Federal
1. Fair Labor Standards Act (“FLSA”) – the health care reform bill signed into law by President Obama recently contains a provision modifying the FLSA. This provision requires employers to provide reasonable breaks for non-exempt nursing mothers to express milk for infants, at least up to a year post-birth. (A non-exempt mother is one whom is covered by the overtime and minimum wage provisions of the FLSA, which can be a difficult determination to make for employees making $455 or more per week. If an employee makes less than $455 per week, she cannot be exempt). Exempt mothers are not entitled to the breaks. The amendment also requires the employer to provide the mother with a private location (not a bathroom) to do so. The statute does not define how long of a break is reasonable, but we expect the U.S. Department of Labor (“DOL”) to issue regulations on that regard in the near future. Illinois has a similar Nursing Mothers in the Workplace Act.

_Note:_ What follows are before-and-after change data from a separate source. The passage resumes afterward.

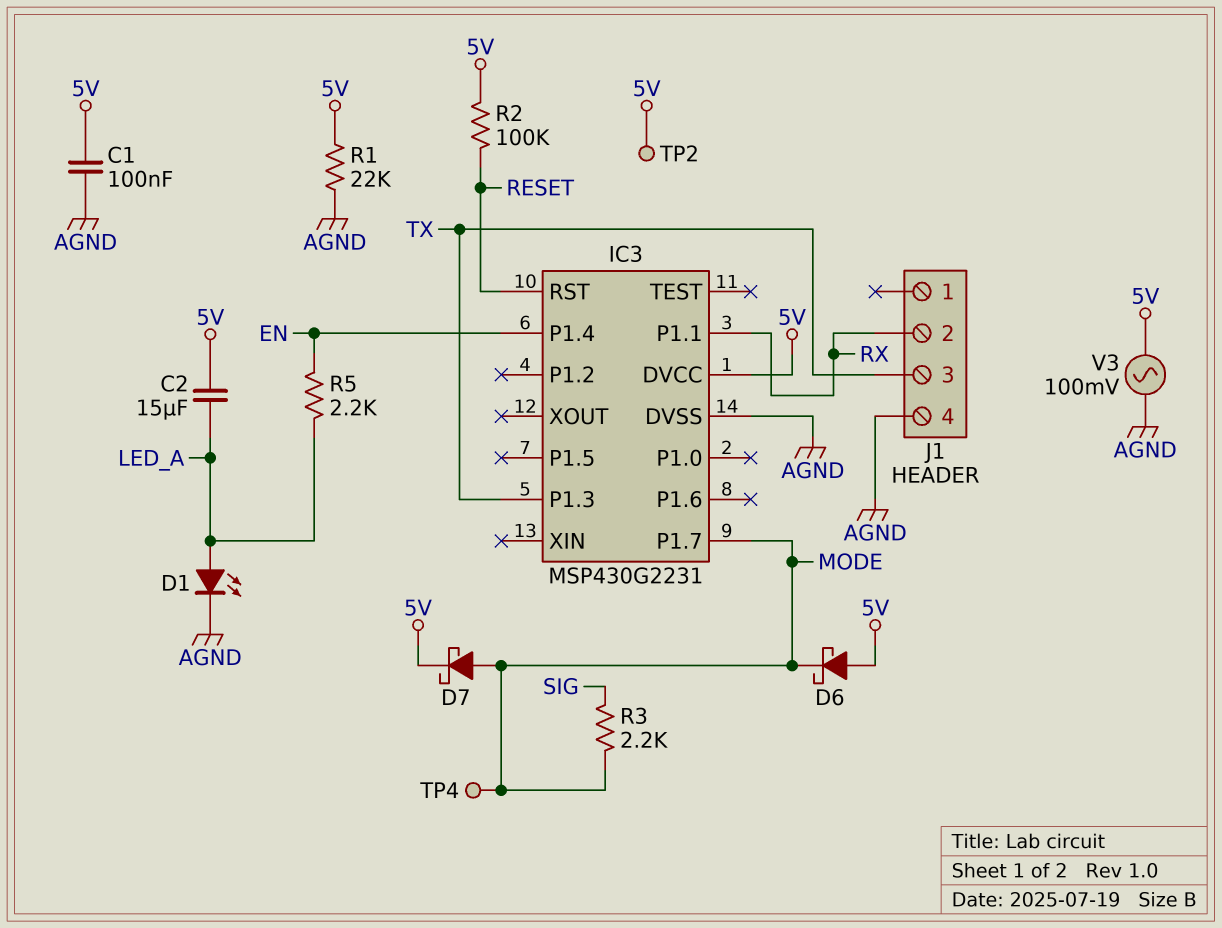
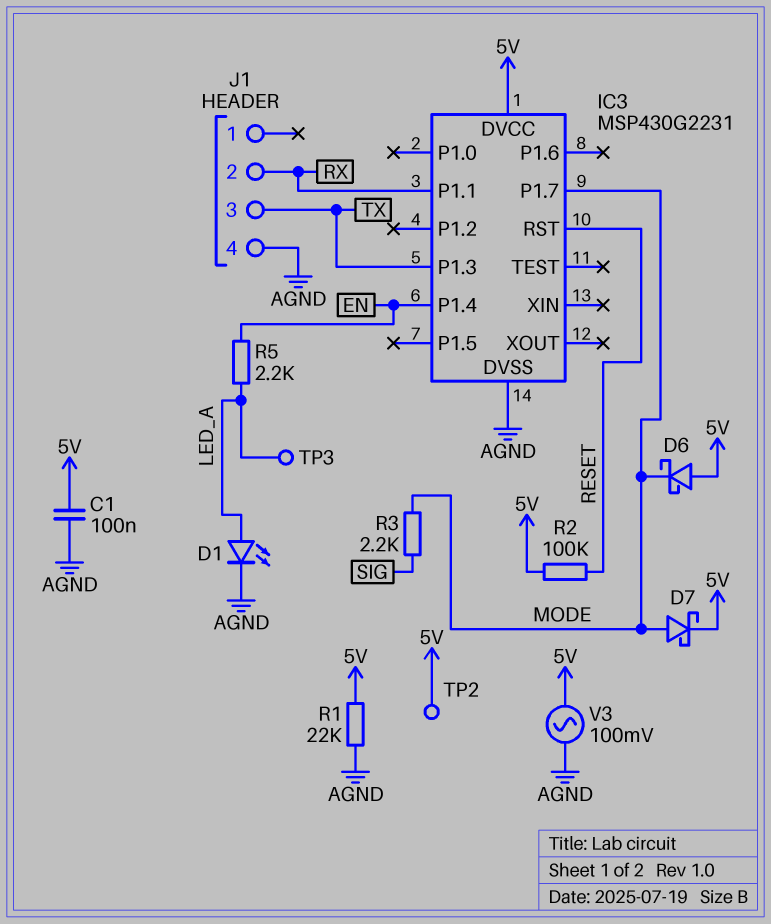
C2: 15uF (5V, LED_A) -> none
TP3: none -> test point (LED_A)
TP4: test point (MODE) -> none

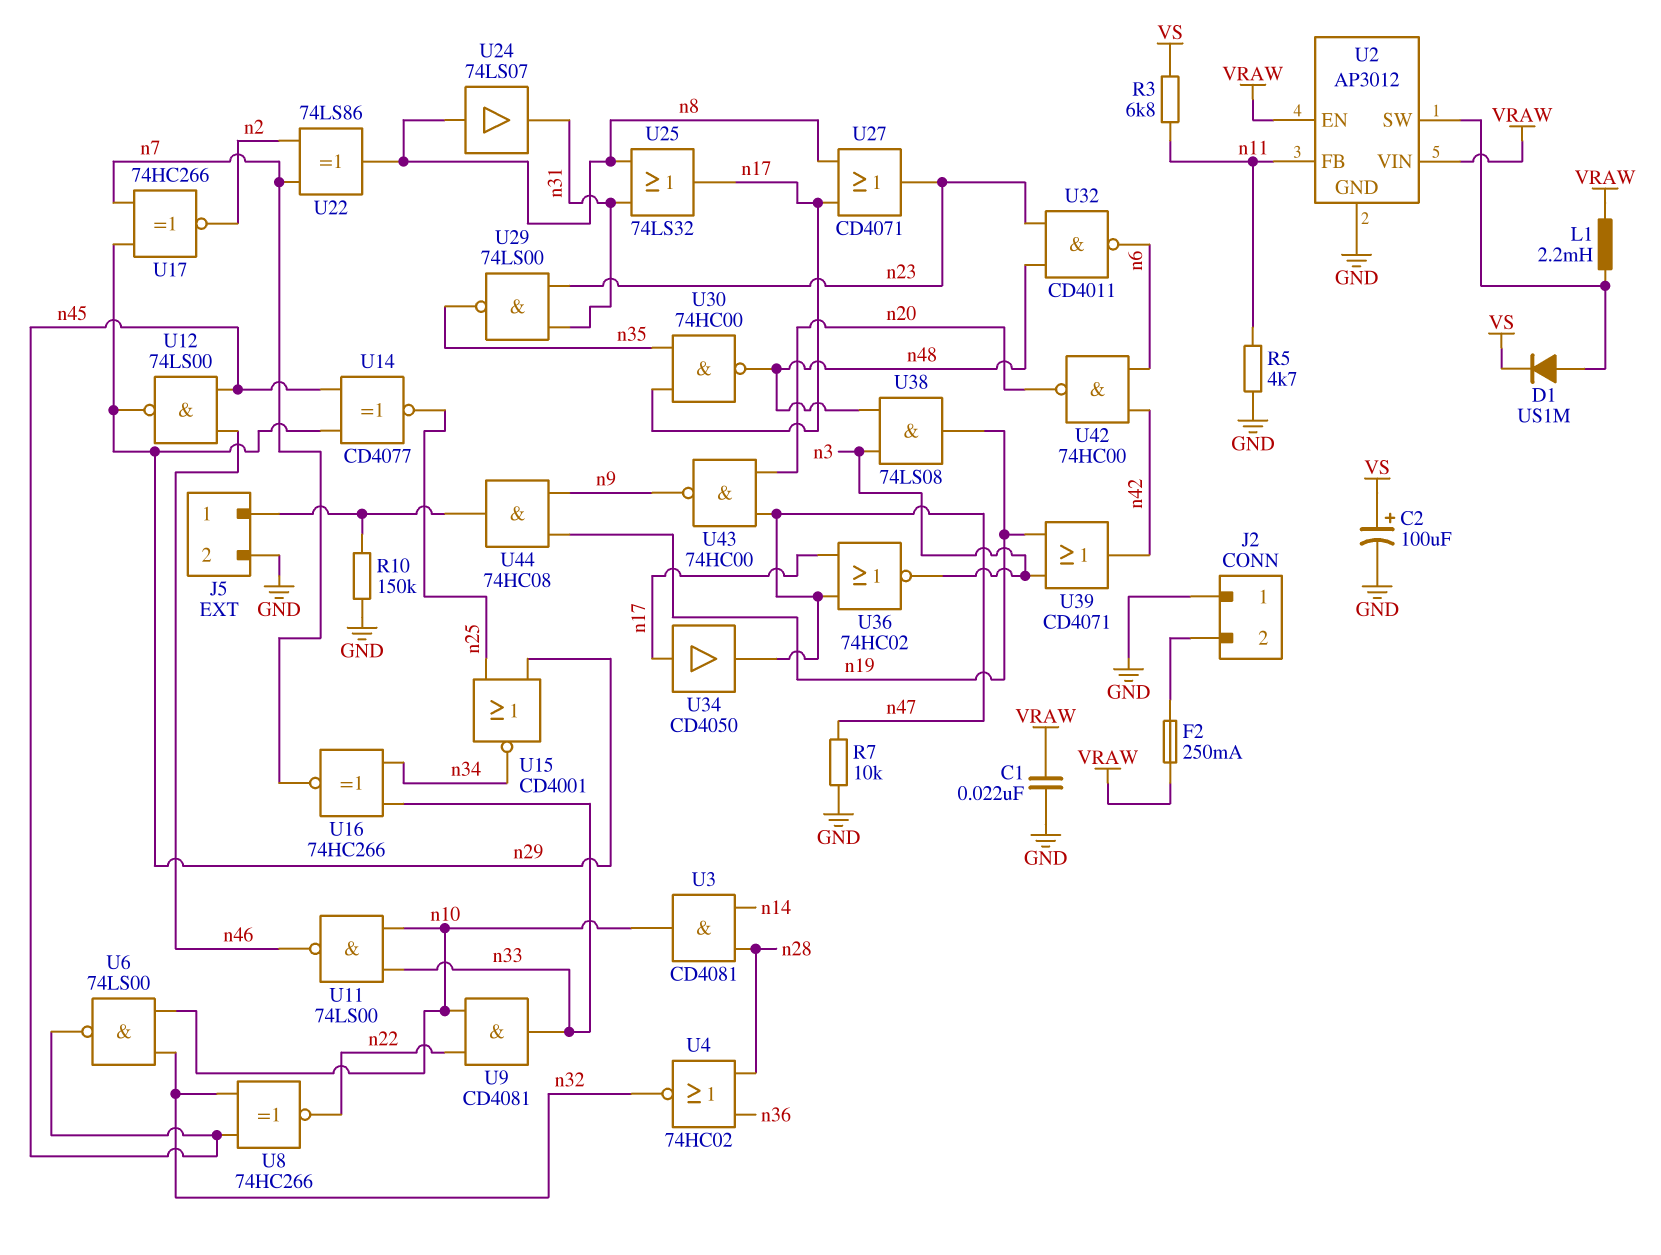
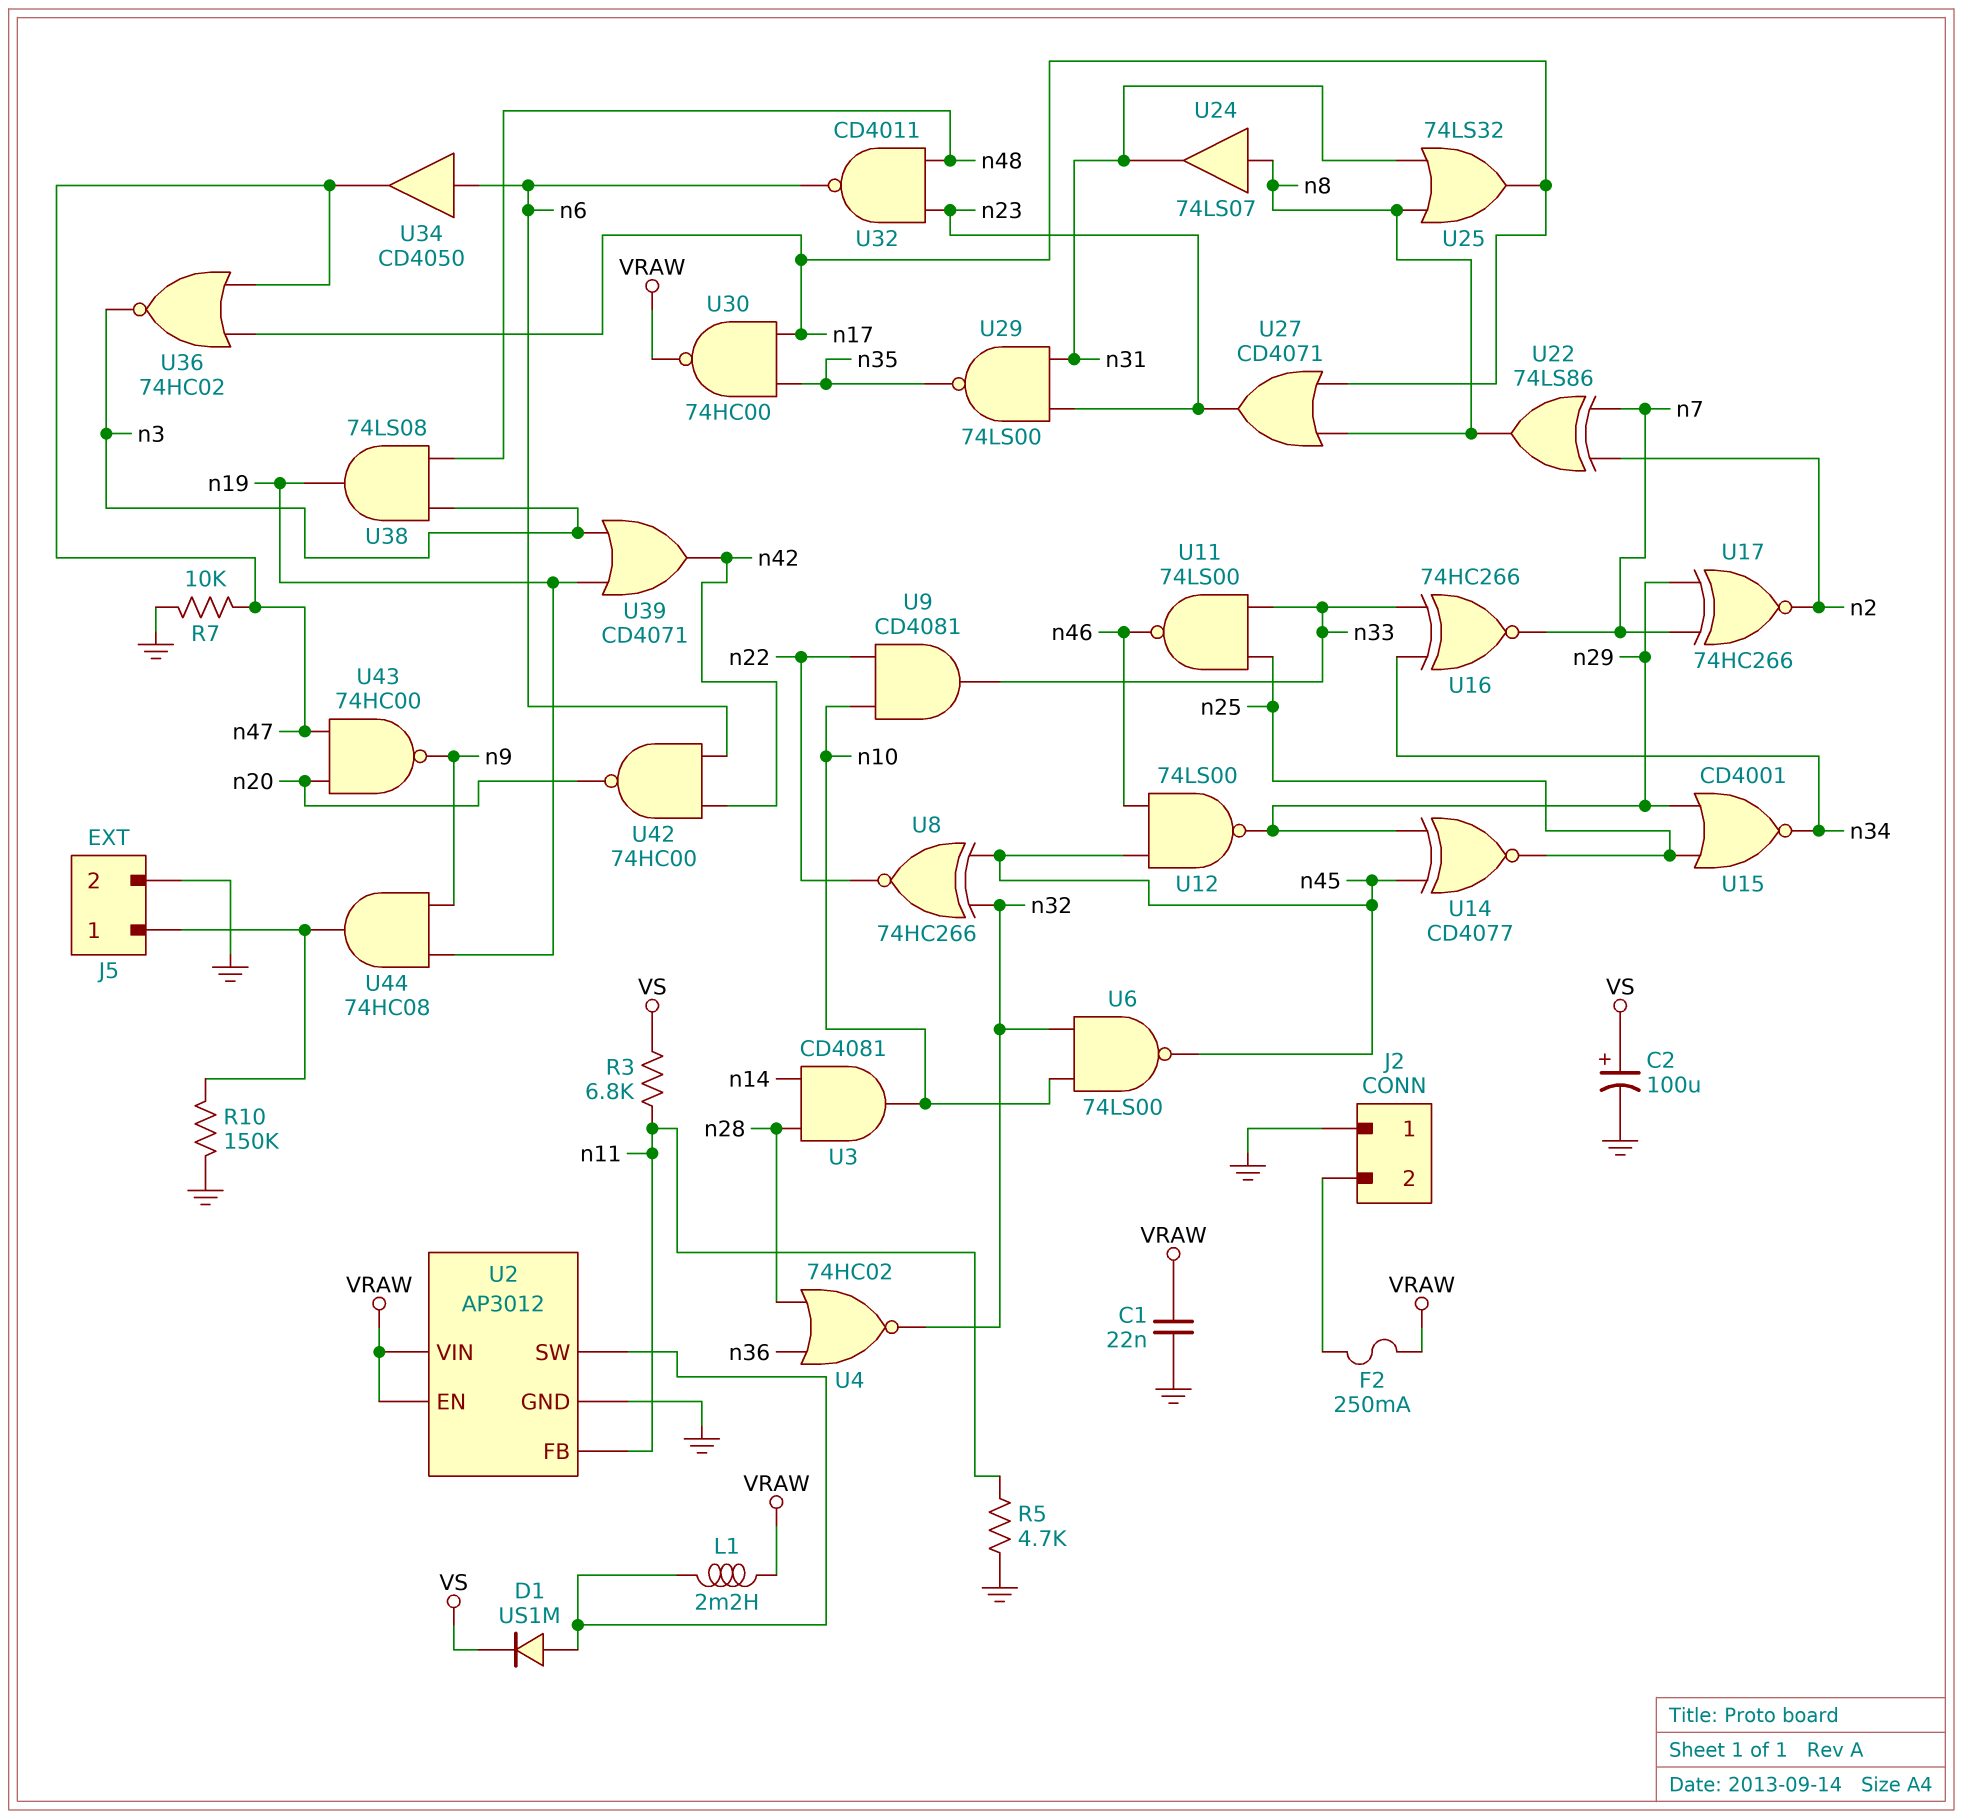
U11: NAND 74LS00 (in n10, in n33, out n46) -> NAND 74LS00 (in n25, in n33, out n46)
U30: NAND 74HC00 (in n17, in n35, out n48) -> NAND 74HC00 (in n17, in n35, out VRAW)
U34: buffer CD4050 (in n17, out n47) -> buffer CD4050 (in n6, out n47)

The new health care reform law also amends the FLSA by prohibiting employers from retaliating against employees who report or complain about a violation of the law, so long as their belief in a violation is reasonable. For a report or complaint to be protected, it does not specifically have to reference or invoke the new health care reform law.
The DOL has also launched a new enforcement program to crack down on unpaid internships that violate the FLSA’s minimum wage and/or overtime provisions. As indicated in a new DOL Factsheet 71 (see www.dol.gov/whd/regs/compliance/whdfs71.htm) , almost all unpaid internships will violate the FLSA unless they meet an onerous six-factor test.
2. Family and Medical Leave Act (“FMLA”) – the DOL has issued a new “administrator interpretation” clarifying that the FMLA can apply to employees who do not have a legal or biological relationship with the child for whom they want to care. Specifically, the FMLA applies to any employee standing in loco parentis (“in the place of a parent”) to a child. Depending on the circumstances, this may include same-sex partners who have or adopt a child, an employee who helps care for a grandchild, younger sibling or other relative, and/or an employee caring for the child of an active service member. The FMLA regulations permit employers to require documentation of familial relationships but are silent the type of documentation that might be required for some of these in loco parentis relationships.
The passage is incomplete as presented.